Meine Güte, so hoch werde ich wohl nie wieder in meinem Leben sein! Ich tuckere meine Crew wahrhaftig durchs schwedische Inland, dachte ernsthaft ich kann mich hier entspannen, aber im Göta Kanal wird auch gesegelt! Über den Roxensee haben sie mich gepeitscht. Bei bis zu 22 Knoten Amwind, so dass wir die anstrengende aufsteigende siebenstufige Schleusentreppe von Berg noch schaffen! Und ich sag Euch… dieses Hochschleusen ist irgendwie kein Spass auf die Dauer. Frauke muss mit Vor- und Heckleine am Steg kurz vorm Schleusentor rausgeschmissen werden und alle passen auf, dass ich meinen dicken Bauch nicht an den Steinwänden aufschlitze. Christian hat mich natürlich optimiert gefendert – es gab zum Glück noch zwei neue – aber muss mich immer von der fies harten Seite wegdrücken, dabei wiege ich sicher 8.5 Tonnen! In der Schleuse selbst ist es auf der hinteren Position, also nicht direkt vorm nächsten Schleusentor aber recht entspannt und mit der empfohlenen Leinenführung hüpft weder mein Bug noch mein Heck weg. Aber es ist laut, wenn das Wasser anfängt zu rauschen und alle um mich herum schreien sich an. …und wieder Motor an, in die nächste Schleusenkammer, Motor aus und dasselbe von vorn. So eine Einzel- oder Doppelschleuse ist ja mal ganz lustig, aber sieben hintereinander? Wir haben fast zwei Stunden dafür gebraucht und das bei nicht wirklich wenig Wind. Ich hatte zwar eine hübsche Rennziege namens J vor mir, deren norwegischen Eigner aber so gar nichts von Schleusen bzw. der Empfehlung verstanden haben und sie wurde mit Ihrer eleganten Steuerbordseite regelrecht in den Stein gerumst. Sie tat mir schon ein wenig Leid. Höhenangst sollte die Person, die an Land ist, um die Leinen zu fixieren nicht haben. Wie unser jüngstes Crewmitglied auf schweizerdeutsch zu sagen pflegt: Da gaht’s Loch ab!

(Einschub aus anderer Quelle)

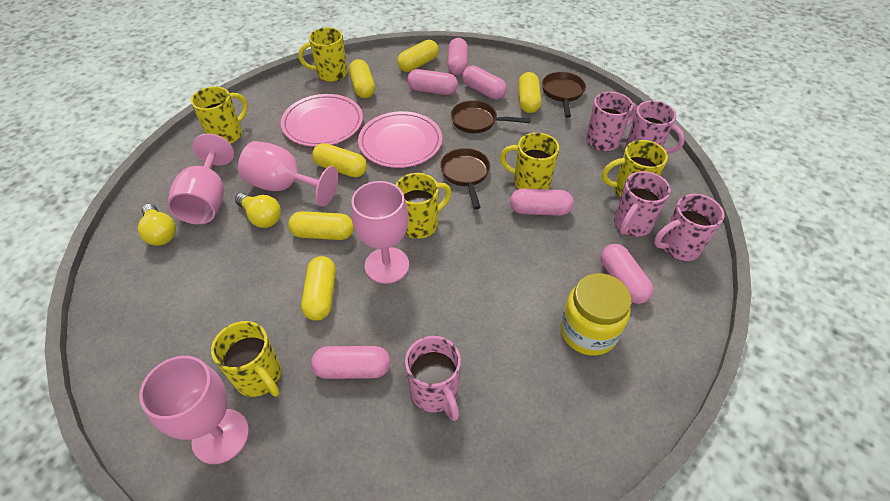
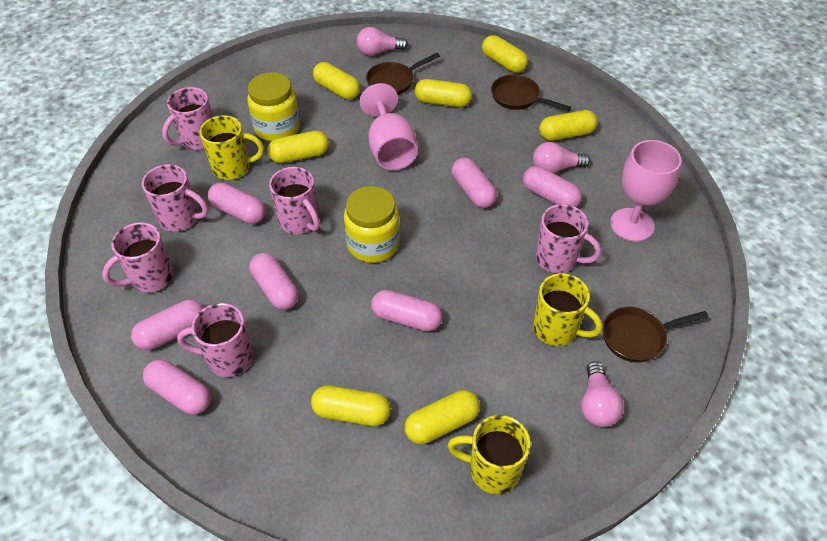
pink capsule: 6 -> 7
pink goblet: 4 -> 2
pink light bulb: 0 -> 3
pink mug: 5 -> 6
pink plate: 2 -> 0
yellow capsule: 6 -> 7
yellow jar: 1 -> 2
yellow light bulb: 2 -> 0
yellow mug: 6 -> 3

Und rund um den vor 200 Jahren erbauten Kanal? Wie sieht`s da aus? Idylle pur. Ich fahre mit maximal fünf Knoten an Schafen und Kühen vorbei, an riesigen Bauernhöfen mit Feldern wie bei der Crew zu Hause, hohen altehrwürdigen Eichenalleen direkt am Wasser und schwedisch-roten Holzhäuschen mit Steg und Sitzecke neben meinem Cockpit. Aber auch an nicht so hübschen Camping-Stellplätzen, wo die weissen Dinger nüchtern mit dem Kühlergrill auf den Kanal blickend nebeneinander aufgereiht stehen und die Fahrer ihre Klappstühle fast neben der Schleusenwand aufklappen. Übernachten darf ich an kleinen Anlegern, meistens längsseits, zusammen mit anderen, die in die westliche oder östliche Ostsee müssen. Viel Verkehr ist hier am Ende der Saison nicht mehr und ich bin froh über ein bisschen Ruhe – zumindest am Abend. Ab 18 Uhr ist der Kanal für den Verkehr geschlossen.
Nun liege ich hier vor Anker auf dem Vikensee, auf fast hundert Meter über meiner gewohnten Meereshöhe, dem höchsten Punkt meiner Reise und geniesse die absolute Stille um mich herum. Hier ist gar nichts, ausser Wald bis ans Süsswasser, tatsächlich hier und da eine Schäre, aber kein Haus, kein Steg, nur Vogelgezwitscher und Luftblasen der Fische auf der spiegelglatten Wasseroberfläche. Ab jetzt geht’s abwärts und mich erwarten 20 Schleusen und wieder so einige Brücken, bis mich der Kanal in Sjötorp auf den Vänernsee ausspuckt. Der See soll elfmal so gross sein wie der Bodensee und ich vermute ich muss da wohl meine Segel wieder auspacken. Ahoi!